What all these ideas needed to succeed is just a slight mental shift, first by their inventors, and then by the larger community. Likewise, process and machine safety both require this same small shift in perception. In this case, safety is moving from being thought of as a burden and a costly drag on production to becoming a worthwhile investment that can protect life and limb, but also contribute to reducing downtime and generating savings. I keep hearing the term "lean safety" buzzing around lately.
But old habits and prejudices die hard. Safety measures and guards are still shut off, disabled and circumvented all the time, usually so operators can meet unrelenting production demands from their management and indirectly from all of us consumers. This is one of the main reasons why refineries, chemical plants and coal mines keep blowing up.
Wait a second. What? When? (Reporters and editors always ask the same questions, even of each other.) Okay, let's shift gears here a second. So, here I am, writing this column early on Wed., April 20, and Yahoo! News spits out an item that at least 11 workers are missing and 17 injured following an explosion the night before at the Deepwater Horizon oil drilling platform located 50 miles southeast of Venice, La., near New Orleans. The rig is owned by Transocean Ltd., and is under contract to BP. More details will emerge by the time this is published, but that's what we know now.
Not again always seems to happen again.
As always, our thoughts, prayers and condolences go out to those killed and injured in this tragedy, and to their families and co-workers, and to everyone affected by this latest disaster.
Also, I don't want to seem like a pandering pundit, and so I apologize ahead of time to all those close to these events and others concerned if what I say next seems like I'm not treating these events as seriously and respectfully as they deserve.
Still, from my own selfish little perspective, it would be nice to finish a danged column or story on the topic of safety without another process facility exploding.

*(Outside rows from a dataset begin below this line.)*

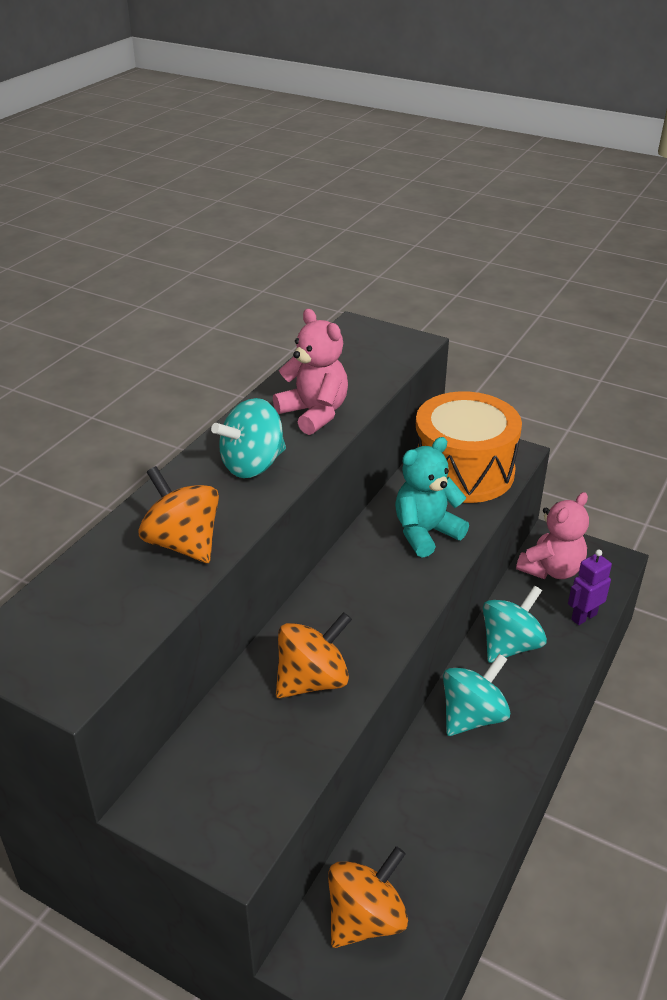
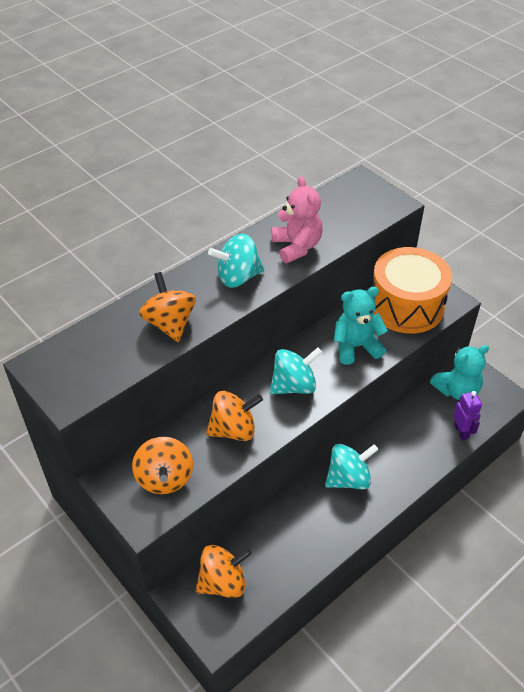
camera: 20 degrees right, 10 degrees up
(241, 777) = (165, 478): none -> orange spinning top
(510, 645) = (398, 437): turquoise spinning top -> turquoise spinning top (294, 385)
(551, 569) = (456, 390): pink teddy bear -> turquoise teddy bear
(583, 617) = (461, 432): purple robot -> purple robot turned 90 degrees clockwise

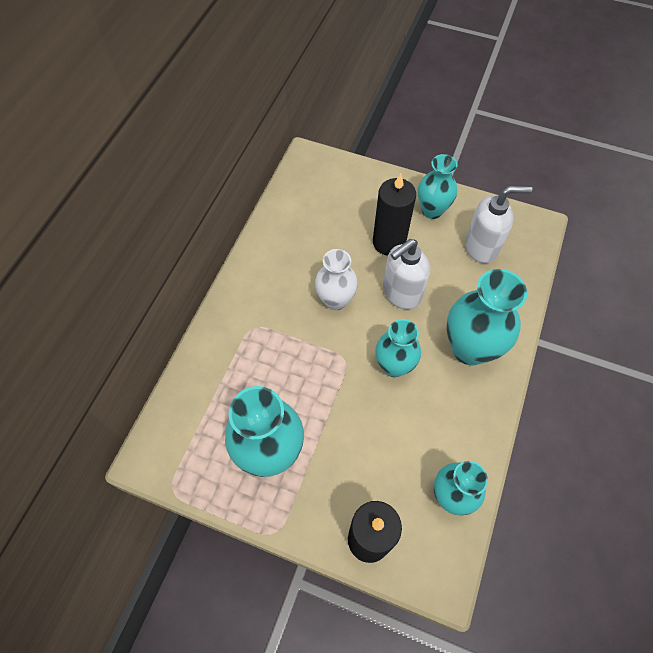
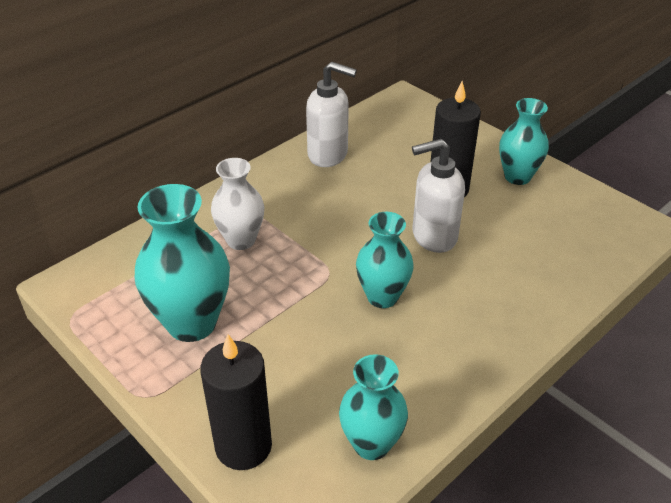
camera: 25 degrees right, 20 degrees down
(335, 300) = (354, 219): white vase -> white vase (241, 240)
(470, 348) = (486, 312): turquoise vase -> none
(481, 247) = (559, 225): white soap dispenser -> white soap dispenser (328, 155)

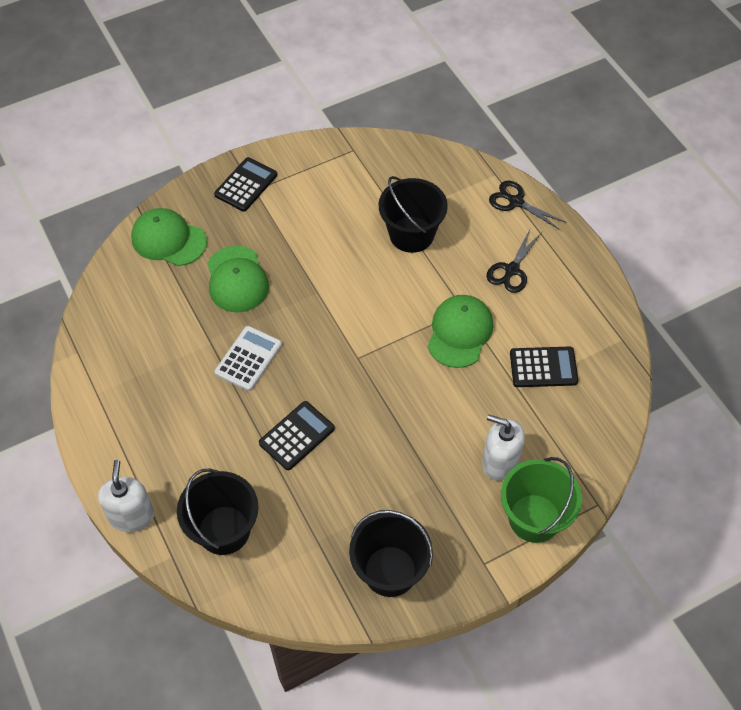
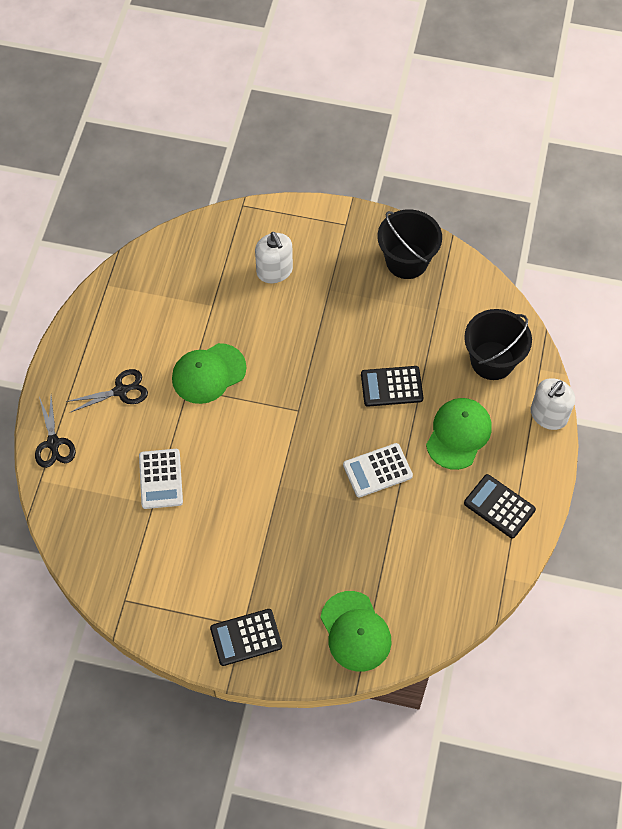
camera: 140 degrees left, 5 degrees up
(237, 279) = (330, 546): green cap -> green cap (458, 434)
(411, 234) = (160, 479): black bucket -> white calculator
(534, 518) = (289, 225): green bucket -> none
(543, 367) = (180, 307): black calculator -> black calculator (499, 506)

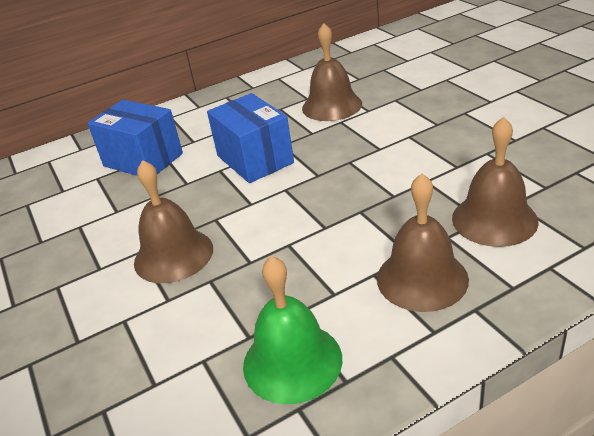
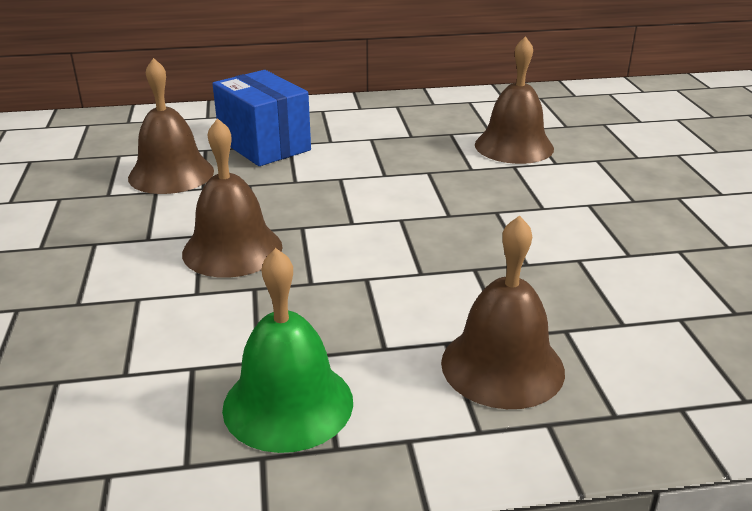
camera: 15 degrees right, 5 degrees down
(255, 159) = (386, 178): blue box -> none
(494, 219) = (640, 329): brown bell -> brown bell (171, 174)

It's way beyond sad and depressing. I know cubicle-chair commentary has little genuine impact, but if something blows up every time we write about safety, covering it can begin to seem pretty pointless. Plus, it's hard not to wonder if there might be a curse or voodoo at work.
In fact, almost three years ago, I was writing the second of two process safety columns, "Maybe You Didn't Hear Me," for the July 2007 issue of Control, when we learned that contract worker, Richard Liening, was killed at BP's Texas City refinery on June 5.
Now I know some accidents are unavoidable, both in practical and statistical terms, and investigations may show this latest tragedy to be one of these. Small consolation, I know. But, if we could limit disasters to the unavoidable ones, then there would sure be far fewer than now. Everyone knows process safety in the U.S. could and should be way better practiced, regulated and enforced. than it is now.
We need some process safety rules and laws with teeth, and we need then now. Enforcement after the fact is a joke. At long last, the biggest process end users should show a little backbone and help support some European or Australian-style process safety regulations here.
It's just a little mental switch. Whether driven internally or externally, more effective process safety rules are good behavior and a good investment. Maybe the weight of both will be enough to make it happen where simple morality hasn't been enough. Whatever. Just as long as it gets done and the number of accidents and tragedies is reduced.